Abstract LB160: Mdm2 regulates metastasis and associated cellular processes through modulation of Sprouty4 in a p53-independent manner

Abstract

Abstract Mdm2 and its homologue MdmX form an E3-ligase complex that is best understood as the major regulator of p53. Yet Mdm2 and MdmX have functions in cells that are independent of their ability to degrade p53. Amongst the functions regulated by Mdm2 is cell migration, although the molecular mechanism(s) involved have not been well characterized.

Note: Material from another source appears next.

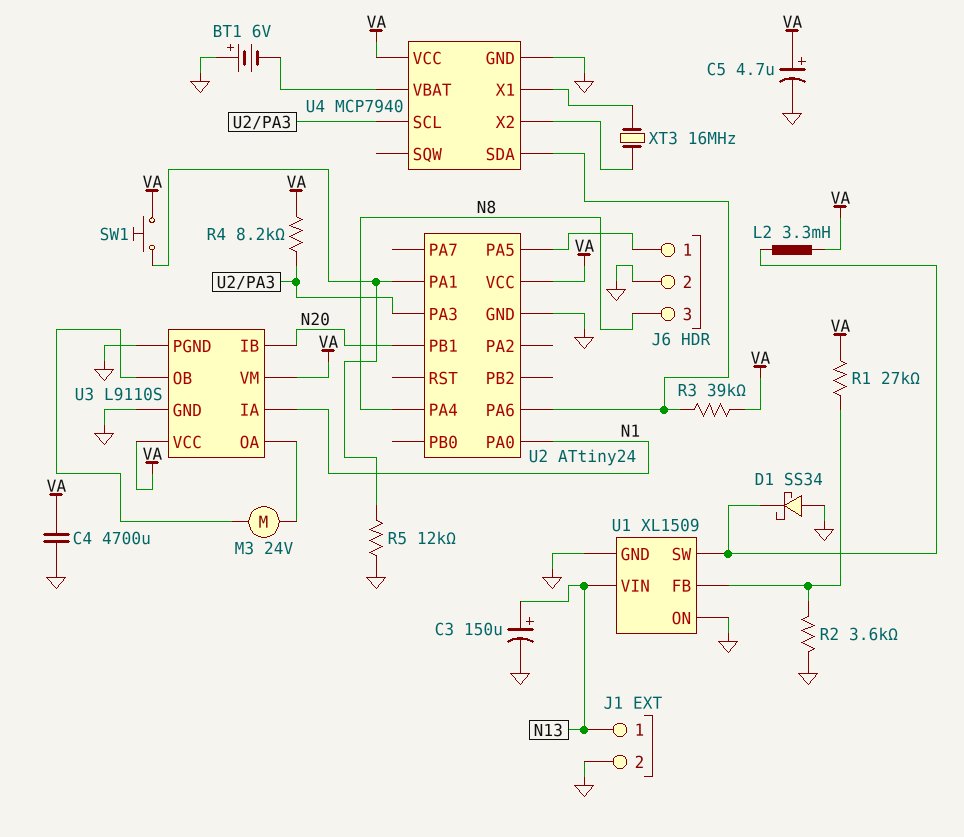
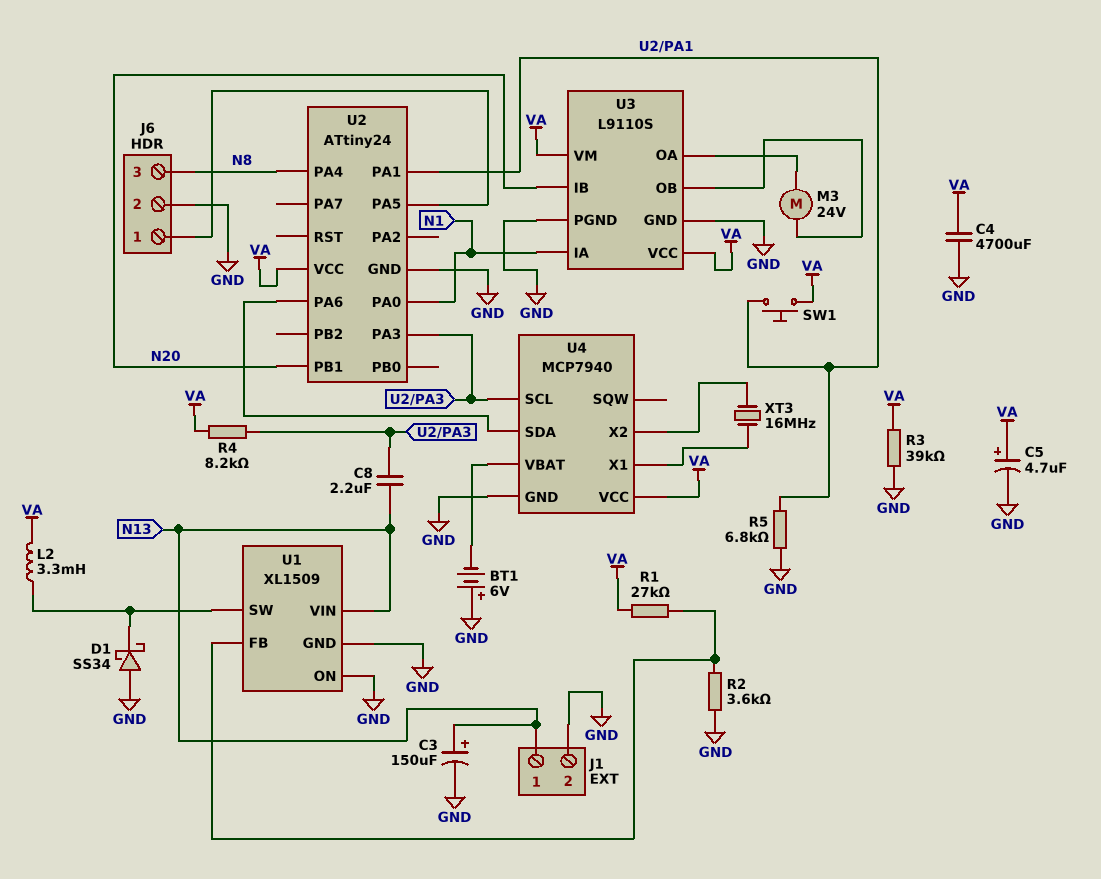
C8: none -> 2.2uF (N13, U2/PA3)
R3: 39k (U2/PA6, VA) -> 39k (GND, VA)
R5: 12k (GND, U2/PA1) -> 6.8k (GND, U2/PA1)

We show, in a p53 null model, that either siRNA knockdown of Mdm2 or MdmX as well as pharmacological inhibition of the Mdm2/X complex E3-ligase can reduce migration of cells grown as monolayer or invasion of cells from pre-formed spheroids into collagen-based matrices. This is consistent with our observation that Mdm2 ablation or inhibition leads to decreased cell spreading and attachment of cells to the extracellular matrix. In line with these findings, we found that modulation of Mdm2, MdmX or the Mdm2/X complex impacts focal adhesion (FA) formation, a main step in cell attachment, spreading and migration. Physiologically, Mdm2 silencing leads to decreased metastatic burden in mouse models. Mechanistically, we have discovered that Mdm2 modulates the RNA levels of Sprouty4 and that Sprouty4 is needed for the effects of Mdm2 knockdown on cell migration, FA formation and metastasis. Taken together, we have discovered a pathway by which Mdm2, through the activity of the Mdm2/X complex, mitigates FA formation, migration and ultimately metastasis by regulation of Sprouty4 independently of p53. Our findings suggest that blocking Mdm2 or the Mdm2/X complex might be a potential target to prevent metastasis. Citation Format: Rafaela Muniz de Queiroz, Gizem Efe, Asja Guzman, Naoko Hashimoto, Yusuke Kawashima, Tomoaki Tanaka, Anil K. Rustgi, Carol Prives. Mdm2 regulates metastasis and associated cellular processes through modulation of Sprouty4 in a p53-independent manner [abstract]. In: Proceedings of the American Association for Cancer Research Annual Meeting 2023; Part 2 (Clinical Trials and Late-Breaking Research); 2023 Apr 14-19; Orlando, FL. Philadelphia (PA): AACR; Cancer Res 2023;83(8_Suppl):Abstract nr LB160.